Feedback is a vital aspect of communication. Feedback enables us to understand our environment and to build alignment with stakeholders. Failing to create a feedback-friendly environment makes an organization vulnerable.
To say that the communication profession has failed to live up to its calling as a protagonist of feedback is an understatement. Instead, it has mostly contented itself with building Chinese walls between organizations and their stakeholders. From the safety of these walls, communication professionals aim to reach their ‘target groups’, using every conceivable trick from the PR and advertising handbooks, from priming to framing and from persuasion to seduction. While these shortcuts into the subconscious, intuitive brain may indeed bring short-term gains, erosion of trust is the inevitable price to be paid in the long term.
The skill that the communication profession has thus sadly failed to master is that of listening. Now the environment is striking back. Could it be that the life expectancy of organizations has fallen so dramatically because signals of a changing, more unstable environment have been ignored for too long? Is it a coincidence that public trust in institutions, especially business and government, has reached record lows? Do the engagement crisis and the low levels of trust within organizations have a common root cause? While it might seem far-fetched to simply understand such diverse issues as proof of failing communication, clearly a strategy of ‘splendid isolation’ does not make things any better.
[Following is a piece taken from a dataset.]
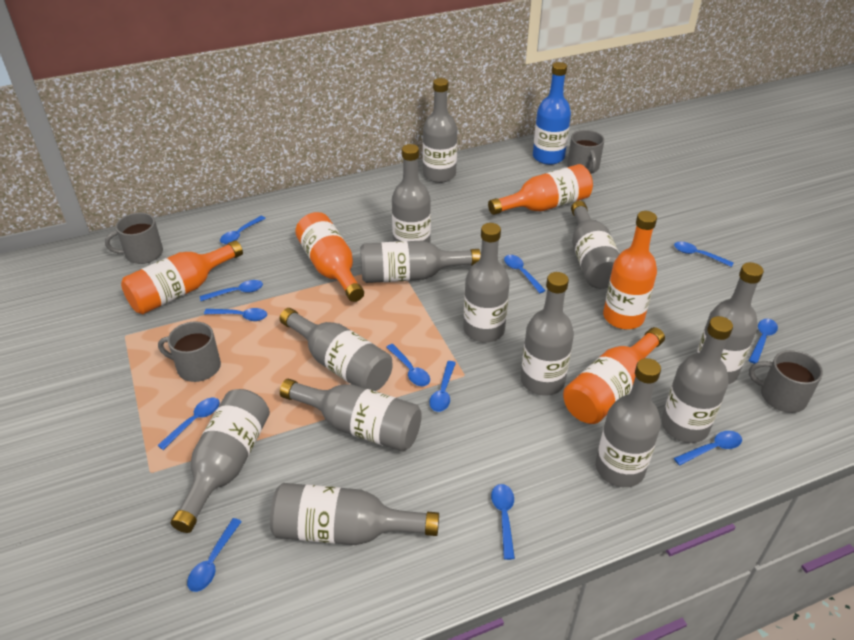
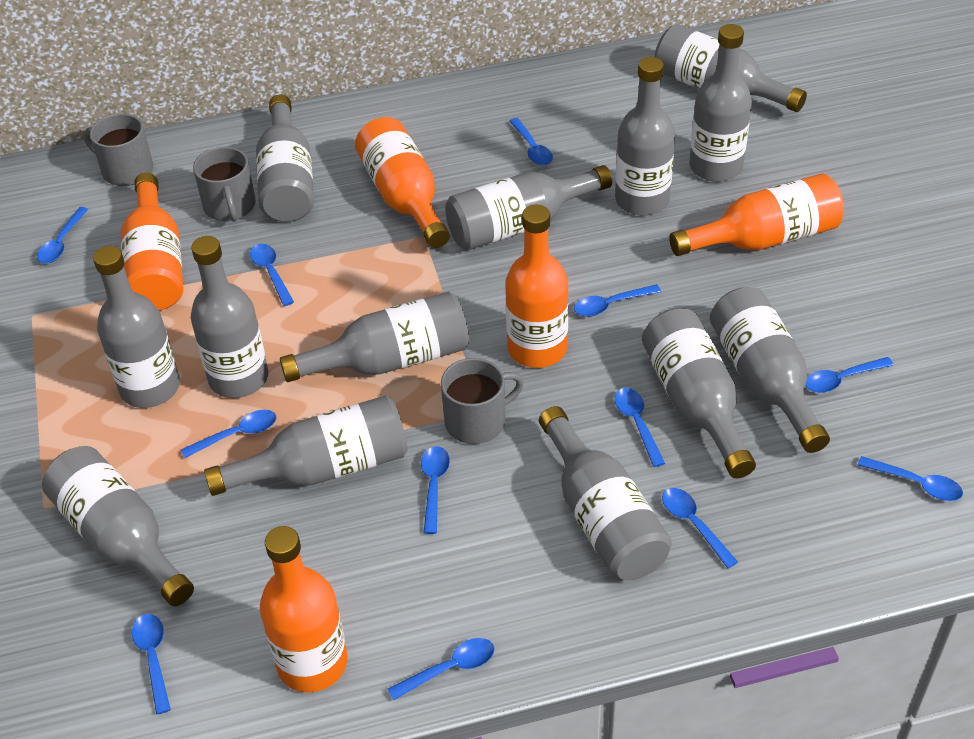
blue bottle: 1 -> 0
grey mug: 4 -> 3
As humans we have a natural tendency to ignore what others have to say, especially if it seems to contradict our own beliefs and convictions. A perfectly “normal” expression such as “We have communicated the message” underlines how deeply ingrained — almost hardwired — our misconception of communication is.
The world is becoming an increasingly unforgiving environment for those who fail to listen. Blinded by their ‘messaging myopia’, too many organizations fail to see that while neatly designed messages, campaigns and symbolism can indeed feed a conversation, they are not the conversation itself. What more significant contribution could communication advisers make than to truly embrace the two-directional nature of communication and to persuade leaders to do the same? It will make organizations more sustainable and the world a better place.
If the point of corporate communication is to build mutually rewarding relationships with stakeholders, then the profession still has a long way to go. The Irish playwright George Bernard Shaw allegedly said “The problem with communication is the illusion it has been accomplished.” It’s certainly a piece of wisdom I remind myself of every day.